El futuro del mercado TES no es una discusión menor por que ahora más que nunca hay que tener una estrategia sólida y robusta de financiamiento a través de títulos de deuda pública no solo pensando en el nuevo esquema pensional del próximo año sino para el largo plazo.
Desde que se propuso la reforma pensional y se expuso cual es el sistema que el gobierno cree debería ser, hay un tema que he venido mencionando en mis conferencias, podcast y columnas ya que creo debería estar en el centro de la discusión, el impacto para los TES. Entendiendo su importancia dual no solo como uno de los mercados financieros que atrae más inversionistas de portafolio extranjeros sino también como fuente de financiamiento del gobierno.
Para darle contexto a la discusión, vale la pena mencionar que la participación de los Fondos de Pensiones sobre el total de títulos emitidos es considerable como puede verse en el gráfico, en parte porque de acuerdo al límite de inversión establecido en el decreto 2555 de 2010, la posición total de los cuatro fondos de pensión obligatoria (Conservador, Moderado, Mayor Riesgo y Retiro Programado) no debe superar el 50%.
Eso da un margen de maniobra importante para tener títulos locales de bajo riesgo de incumplimiento, pero también una fuente crucial de financiamiento para el gobierno.
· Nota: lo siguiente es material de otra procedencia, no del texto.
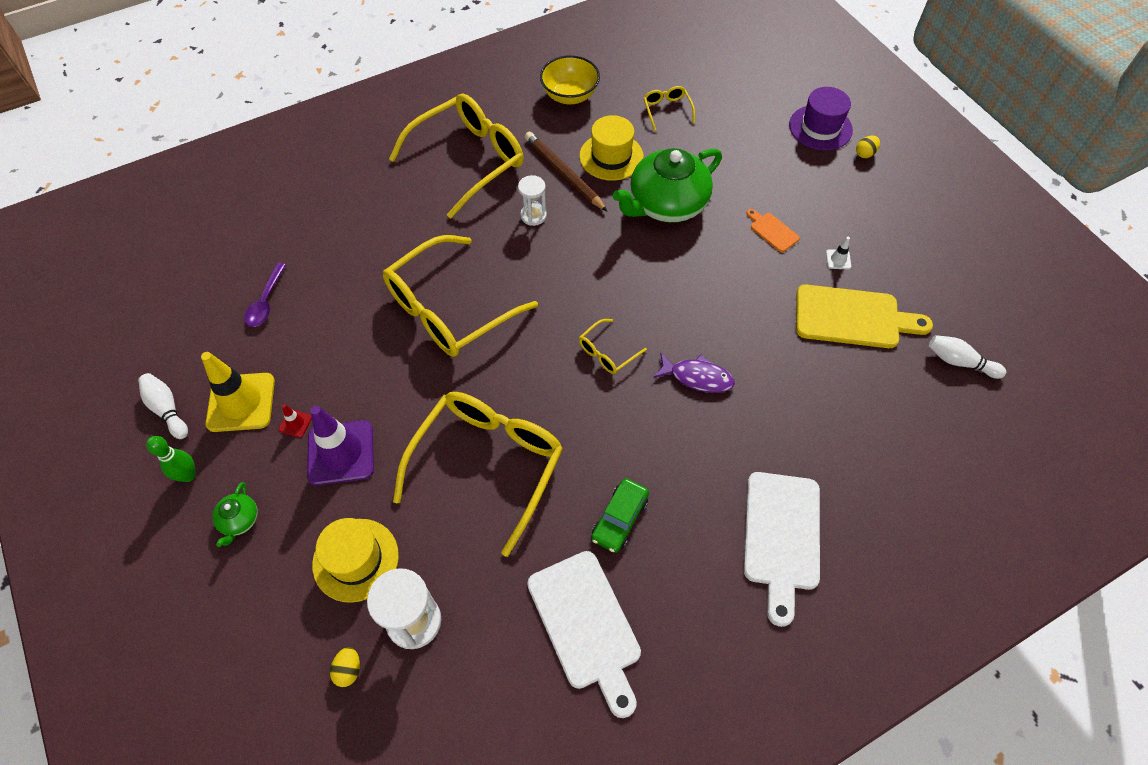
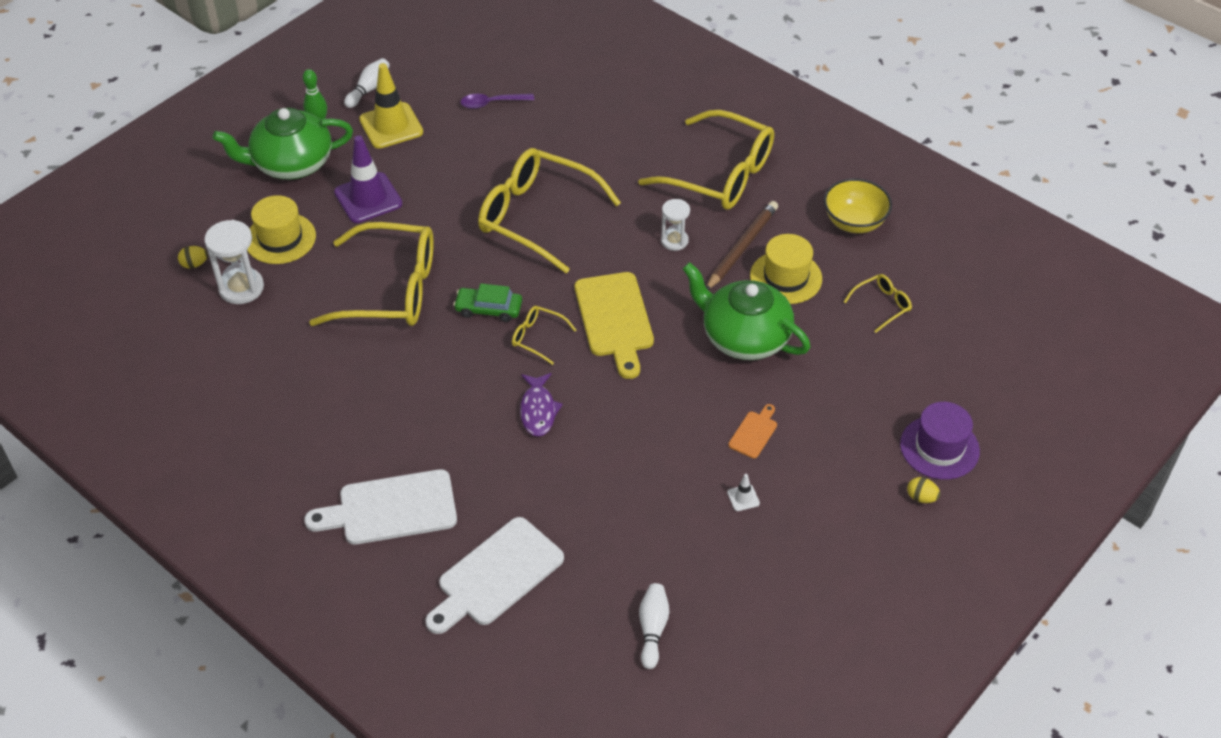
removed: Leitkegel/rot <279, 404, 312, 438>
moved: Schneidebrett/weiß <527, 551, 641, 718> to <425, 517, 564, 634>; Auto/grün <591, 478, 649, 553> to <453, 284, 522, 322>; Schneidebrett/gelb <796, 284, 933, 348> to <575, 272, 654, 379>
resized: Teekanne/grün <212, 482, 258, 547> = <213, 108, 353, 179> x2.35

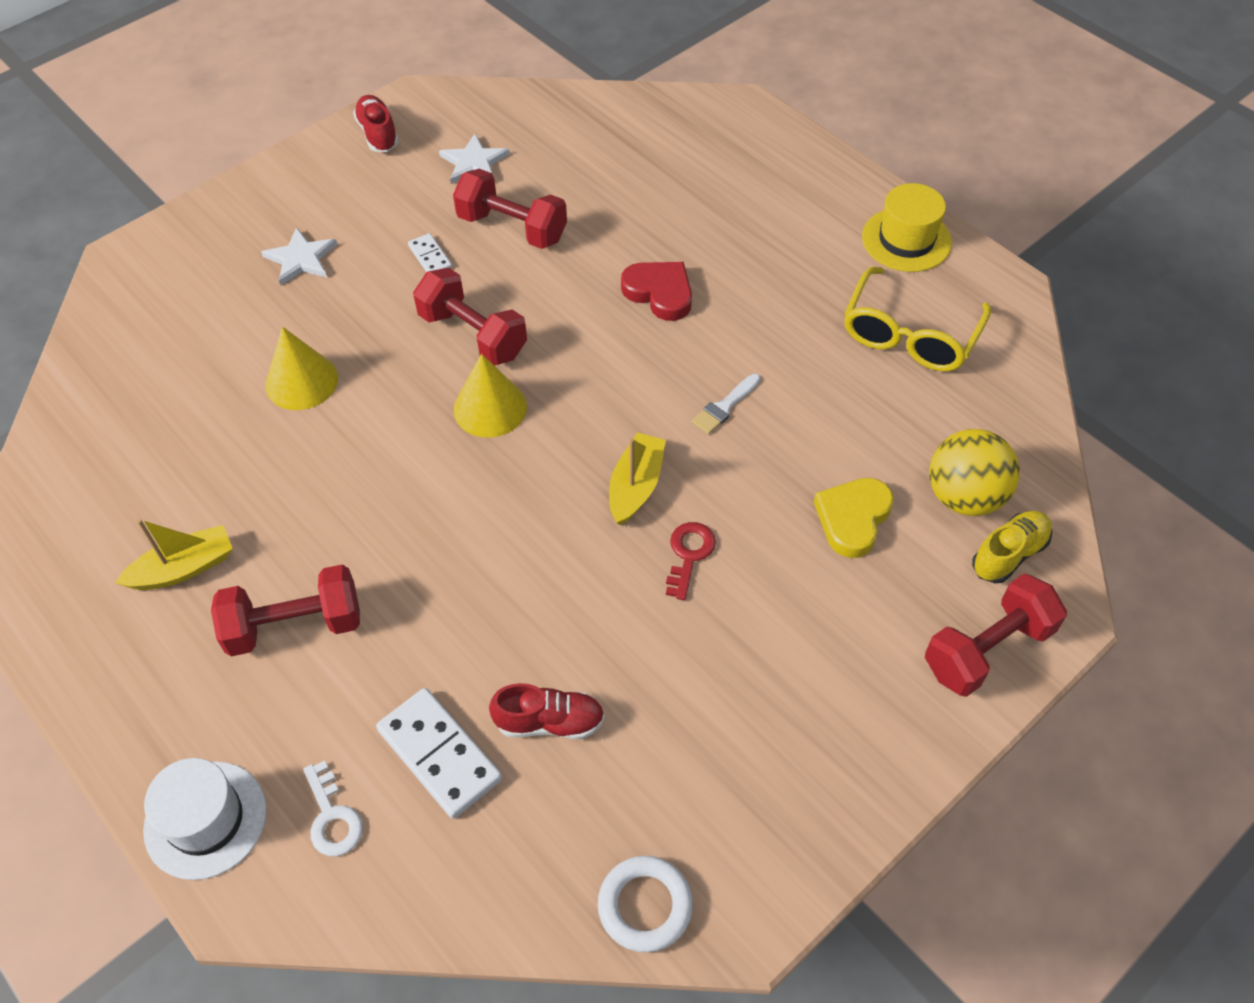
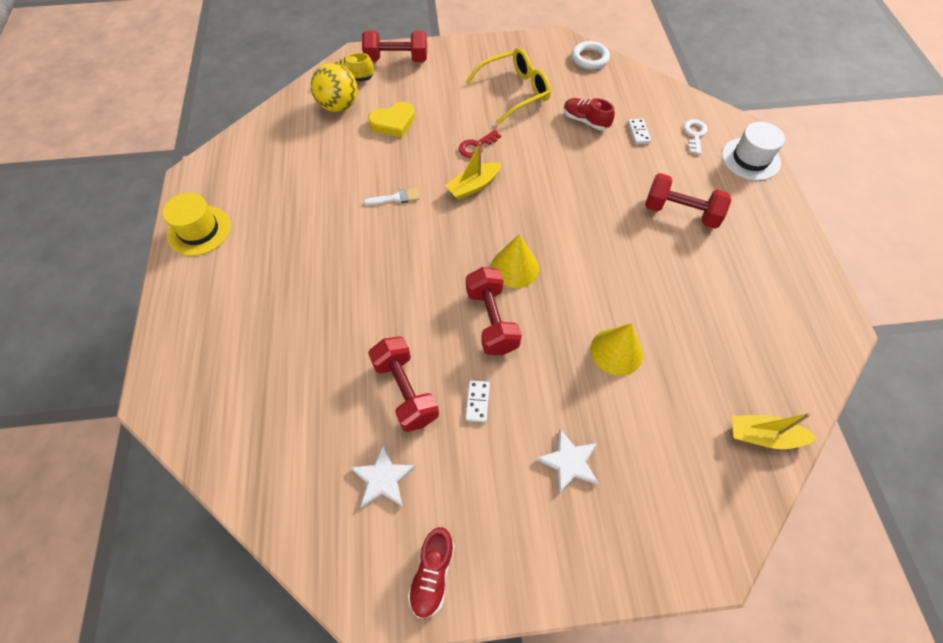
removed: Herz/rot <621, 262, 692, 321>
moved: Boot/gelb <115, 519, 233, 590> to <732, 413, 817, 449>; Brille/gelb <844, 267, 991, 371> to <465, 48, 551, 124>
resized: Dominostein/weiß <376, 688, 502, 819> = <628, 118, 651, 144> x0.53

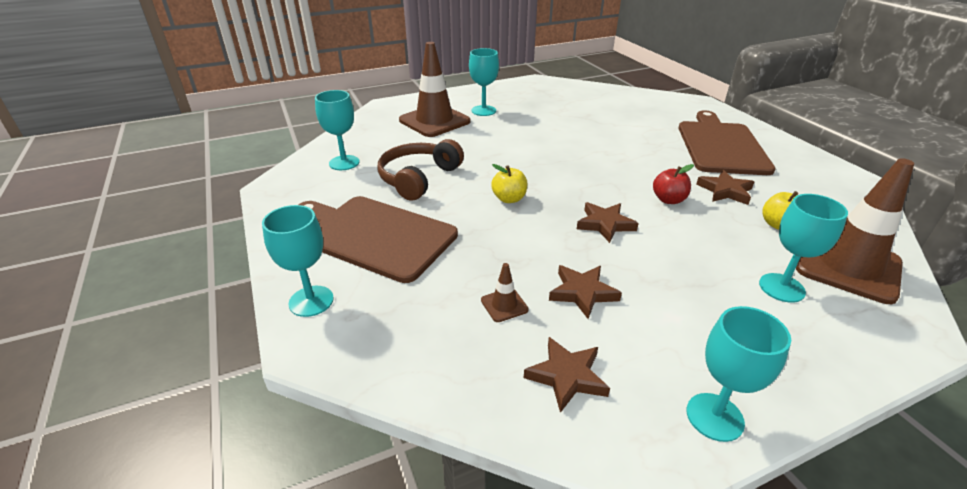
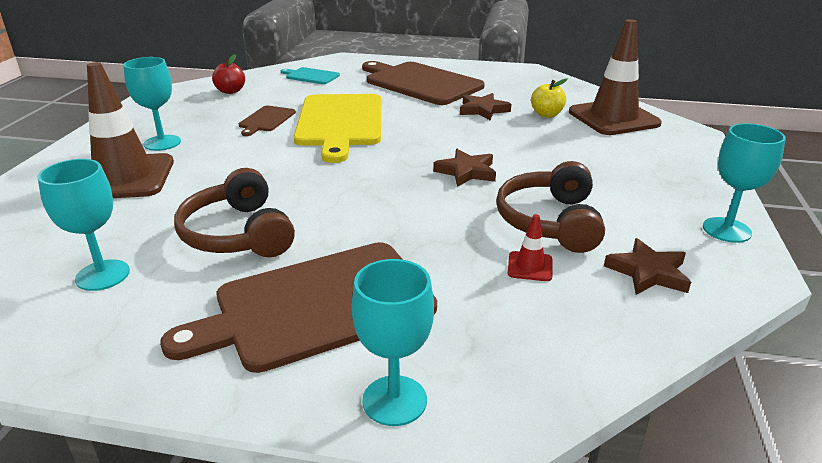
removed: Apfel/gelb <491, 164, 528, 203>; Kelch/türkis <759, 194, 848, 303>
added: Schneidebrett/braun <239, 106, 296, 136>; Schneidebrett/türkis <281, 67, 340, 84>; Schneidebrett/gelb <293, 94, 381, 163>
moved: Apfel/rot <653, 164, 694, 204> to <212, 54, 245, 94>
replaced: Stern/braun <549, 265, 622, 319> to Kopfhörer/braun <496, 161, 605, 253>
recoloured: Leitkegel/braun <481, 263, 529, 322> to Leitkegel/rot <508, 214, 552, 281>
Para poner esto en números, de acuerdo a datos del Ministerio de Hacienda los Fondos de Pensiones tienen a cierre de enero de este año 150 billones de pesos de TES en su portafolio equivalentes al 29,75% del total.
Es más, en el gráfico puede verse el aumento de la deuda total emitida en TES en las barras verdes desde 2019 en 68,24% pasando de $298 a $505 billones, aquí vale la pena recordar en mayo de 2021 Fitch ratings redujo la calificación de Colombia de BBB- a BB+ con lo que perdimos el grado de inversión, poniéndonos en un escenario de inversión más complejo ya que algunos fondos institucionales internacionales prohíben invertir en títulos calificados por debajo de esta medida.

En este sentido, la misma propuesta de reforma pensional va a aumentar el gasto público y como todo lo referente a este tema no se puede pensar solo en términos del año siguiente, sino de veinte o treinta en el futuro. Por mencionar dos datos quiero citar un documento de análisis publicado en diciembre pasado por el Comité Autónomo de la Regla Fiscal – CARF, “se estima que el impacto fiscal neto del pilar solidario sería de alrededor del 0,3% del PIB (COP 4,3 billones) por año” y “el pilar semicontributivo tendría un costo del 0,2% del PIB en 2025, que aumentaría a 0,3% del PIB en 2036, y después subiría lentamente, hasta 0,9% del PIB en 2065.”
Esto pone de manifiesto que el futuro del mercado TES no es una discusión menor por que ahora más que nunca hay que tener una estrategia sólida y robusta de financiamiento a través de títulos de deuda pública no solo pensando en el nuevo esquema pensional del próximo año sino para el largo plazo, después de todo el tema pensional no solo es solo de esta generación, sino de las futuras.